Always generate the http and https servers with -D flag like this in the teamserver: > http -D
and > https -D
as the support for TOTP during authentication is not properly supported.
This repository allows to deploy it automatically on AWS or locally.
Supported commands
- pwd
- execute-assembly with flag -i. It support only in process execute assembly. etw bypass and amsi bypass are applied by default with old technique of patching.
- cd
- ls
- upload
- download
- mkdir
- rm
- make-token
- rev2self
- execute
- impersonate
- list-tokens
- ps
- execute extensions DLL
- execute BOFs
- pivot commands
- powershell-import
- powershell
Debugging
Create a vckpg.json file with the following content:
{
"dependencies": [
"botan",
"cpr",
"gzip-hpp",
"libsodium",
"protobuf",
"stduuid"
],
"overrides": [
{
"name": "botan",
"version": "2.19.3"
},
{
"name": "cpr",
"version": "1.9.2"
},
{
"name": "gzip-hpp",
"version": "0.1.0#1"
},
{
"name": "libsodium",
"version": "1.0.18#8"
},
{
"name": "protobuf",
"version": "3.21.8"
},
{
"name": "stduuid",
"version": "1.2.2"
}
]
}
Run the following powershell commands:
mkdir C:\vcpkg
mv vcpkg.json C:\vcpkg
cd C:\vcpkg
git clone https://github.com/microsoft/vcpkg.git
.\vcpkg\bootstrap-vcpkg.bat
cd vcpkg
.\vcpkg.exe integrate install
cd ..
.\vcpkg\vcpkg.exe x-update-baseline --add-initial-baseline
.\vcpkg\vcpkg.exe install --triplet=x64-windows-static --host-triplet=x64-windows-static --allow-unsupported
cd C:\vcpkg\vcpkg
$cmake_path=gci -force -Recurse -Include "cmake.exe" | select -ExpandProperty DirectoryName
setx PATH "$cmake_path;$env:path" -m
Generate an executable in sliver and retrieve the keys from implant.go.
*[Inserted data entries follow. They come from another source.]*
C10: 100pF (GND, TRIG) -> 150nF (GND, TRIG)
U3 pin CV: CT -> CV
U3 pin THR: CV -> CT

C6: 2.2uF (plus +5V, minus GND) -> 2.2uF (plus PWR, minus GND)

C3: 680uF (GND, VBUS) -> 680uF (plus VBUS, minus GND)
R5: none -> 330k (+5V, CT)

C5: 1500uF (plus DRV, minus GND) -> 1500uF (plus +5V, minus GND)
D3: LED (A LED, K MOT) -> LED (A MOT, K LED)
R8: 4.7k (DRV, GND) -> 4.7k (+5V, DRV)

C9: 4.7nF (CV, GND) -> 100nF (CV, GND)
# cat ~/.sliver/slivers/windows/amd64/MENTAL_SWITCHBOARD/src/github.com/bishopfox/sliver/implant/sliver/cryptography/implant.go
package cryptography
[...]
var (
// ECCPublicKey - The implant's ECC public key
ECCPublicKey = "BMUu6mff0UUWMxF1urNVX0C8oTl58YE+HrIdpm978iU"
// eccPrivateKey - The implant's ECC private key
eccPrivateKey = "UVuPU6F4OkwhcaBW0TxbVv6SsEZG8IaKv8OKOE7qLLA"
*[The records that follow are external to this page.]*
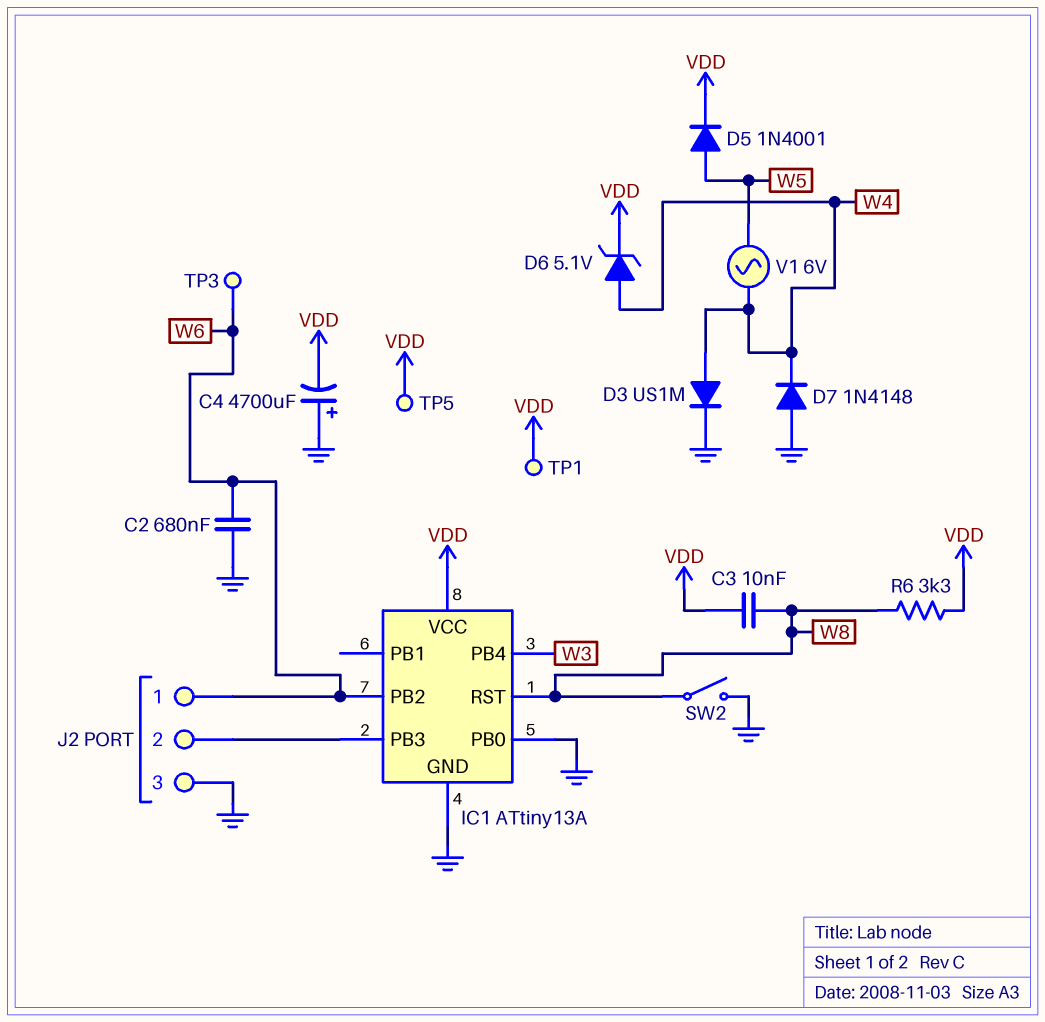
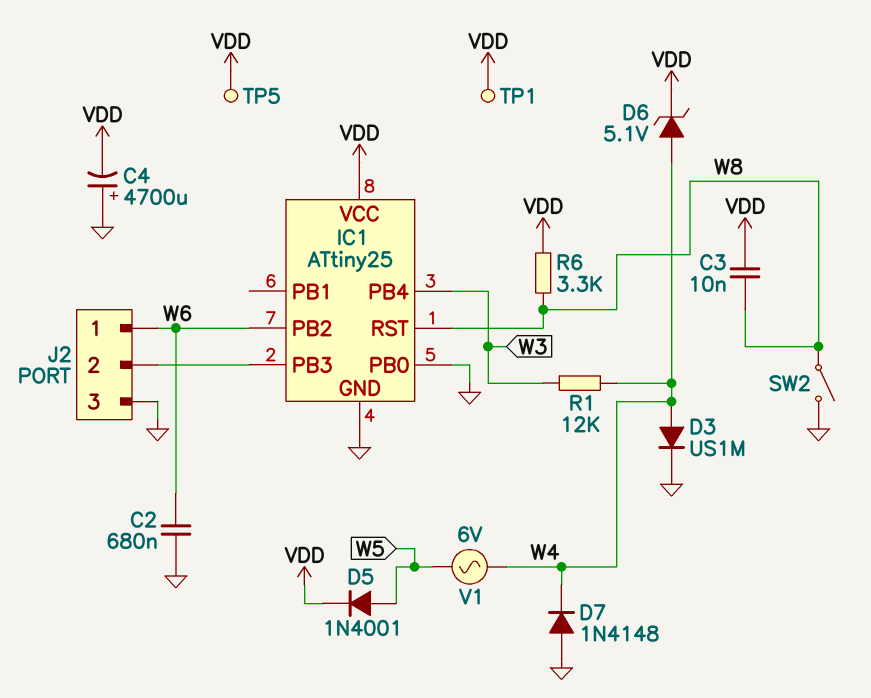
IC1: ATtiny13A -> ATtiny25
R1: none -> 12k (W3, W4)
TP3: test point (W6) -> none

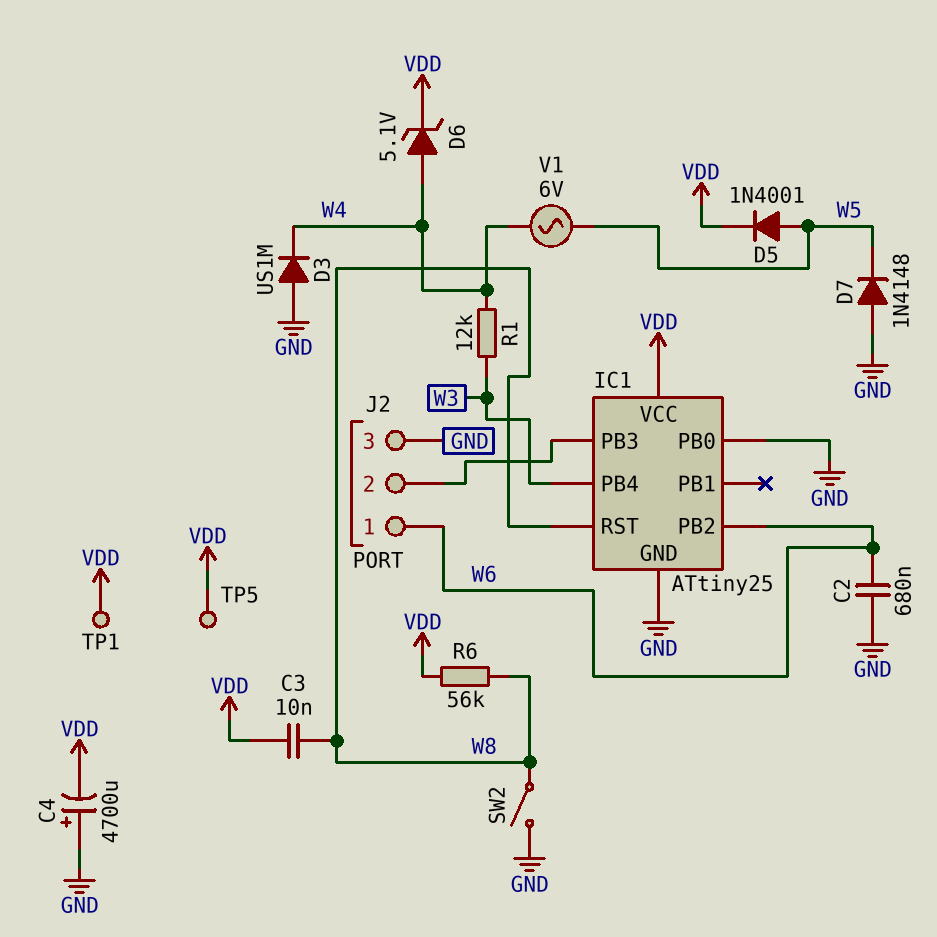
D3: diode US1M (A W4, K GND) -> diode US1M (A GND, K W4)
D7: diode 1N4148 (A GND, K W4) -> diode 1N4148 (A GND, K W5)
R6: 3.3k (VDD, W8) -> 56k (VDD, W8)

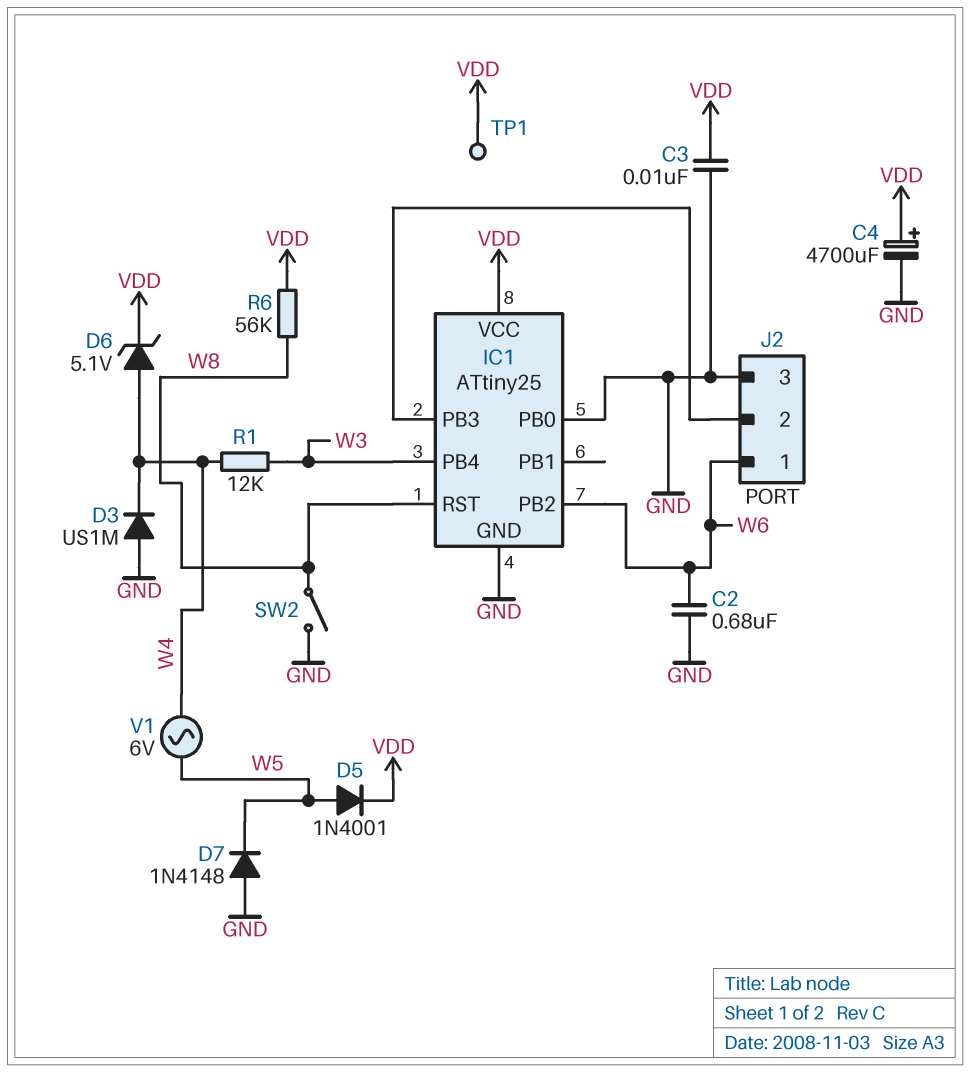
C3: 10nF (VDD, W8) -> 10nF (GND, VDD)
C4: 4700uF (plus GND, minus VDD) -> 4700uF (plus VDD, minus GND)
TP5: test point (VDD) -> none

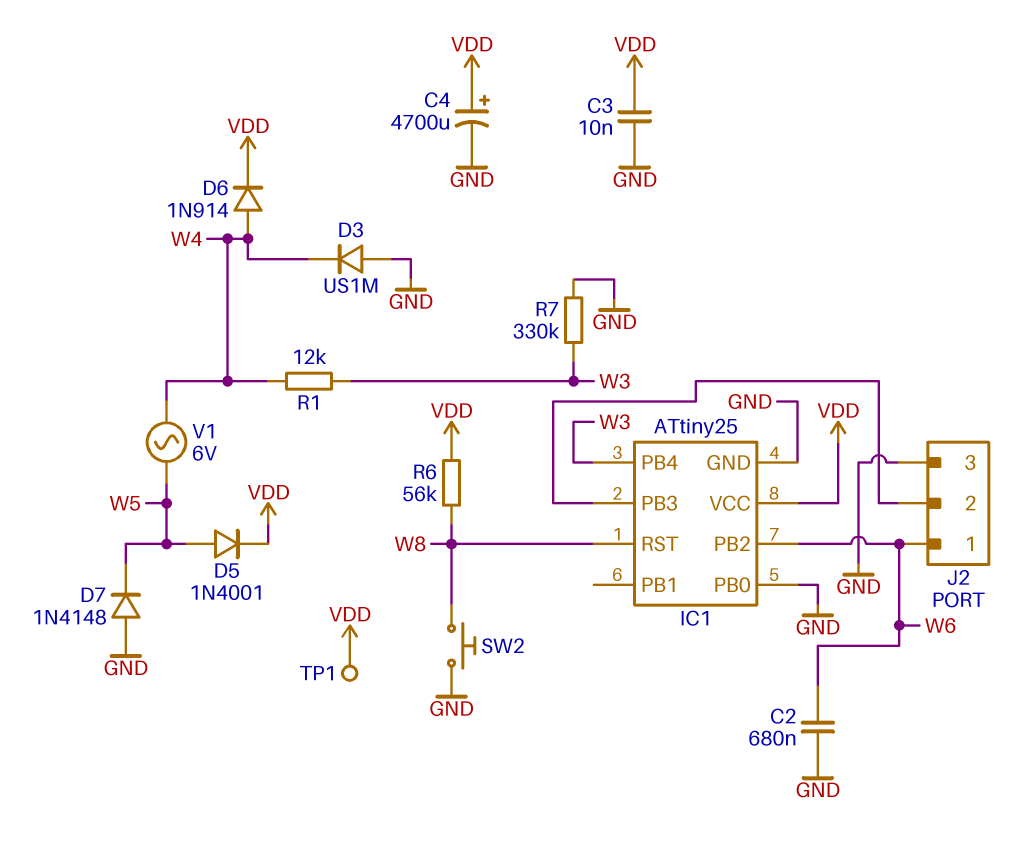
D6: zener 5.1V (A W4, K VDD) -> diode 1N914 (A W4, K VDD)
R7: none -> 330k (GND, W3)
SW2: switch (GND, W8) -> button (GND, W8)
// eccPublicKeySignature - The implant's public key minisigned'd
ECCPublicKeySignature = `untrusted comment: signature from private key: A14D189CBA4E22A5
RWSlIk66nBhNoZXFDVCnCVYXzT/VuGz05ZAbVlCKkAlXLXf/dgULYNR04KNj7QLX2Qtv27xQZtw+cW1jo2ujYSw+kUkezsKTQwk=
trusted comment: timestamp:1724166512
90Vwz17/+55kCNZ1ERhMx7QuC5hSTFE3I1z3+dKT2PdWPJ7h8z2MHddPkAmVpnhFHPuDj+wb1wgjkValnu7RAw==`
// eccServerPublicKey - Server's ECC public key
eccServerPublicKey = "F5Cn0lcoMnPzt1IgxCxiLL+JkI0zxA5u5Rh0y7Ps0G8"
// minisignServerPublicKey - The server's minisign public key
minisignServerPublicKey = `untrusted comment: minisign public key: A14D189CBA4E22A5
RWSlIk66nBhNobryxxyTH5ylIygxN1+W8V5l+b6TU5/dFSsuiNS61VY4`
// TOTP secret value
totpSecret = "3Q6ZFBYFYEVYC3C6OU2HUCFIJ46TM3B3"
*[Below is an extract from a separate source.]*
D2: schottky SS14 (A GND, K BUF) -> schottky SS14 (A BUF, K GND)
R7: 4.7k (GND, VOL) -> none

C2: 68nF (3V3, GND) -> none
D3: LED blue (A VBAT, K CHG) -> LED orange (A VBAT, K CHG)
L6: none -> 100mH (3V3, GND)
// ErrInvalidPeerKey - Peer to peer key exchange failed
ErrInvalidPeerKey = errors.New("invalid peer key")
)
//
// GetECCKeyPair - Get the implant's key pair
func GetECCKeyPair() *ECCKeyPair {
publicRaw, err := base64.Raw
[...]
Take just eccServerPublicKey
, eccPublicKey
, eccPrivateKey
, totpsecret
and set them inside src/CryptoUtils.cpp (in the #ifdef DEBUG block).
#include "CryptoUtils.h"
namespace crypto {
#ifdef DEBUG
string eccServerPublicKey = "<toreplace>";
// ECCPublicKey - The implant's ECC public key
string eccPublicKey = "<toreplace>";
// eccPrivateKey - The implant's ECC private key
string eccPrivateKey = "<toreplace>";
string totpsecret = "<toreplace>";
#else
[...]
Change the appropriate connection string inside Sliver-CPPImplant.cpp (always in a #ifdef DEBUG block).
Compile and run in visual studio selecting one of the *-debug presets.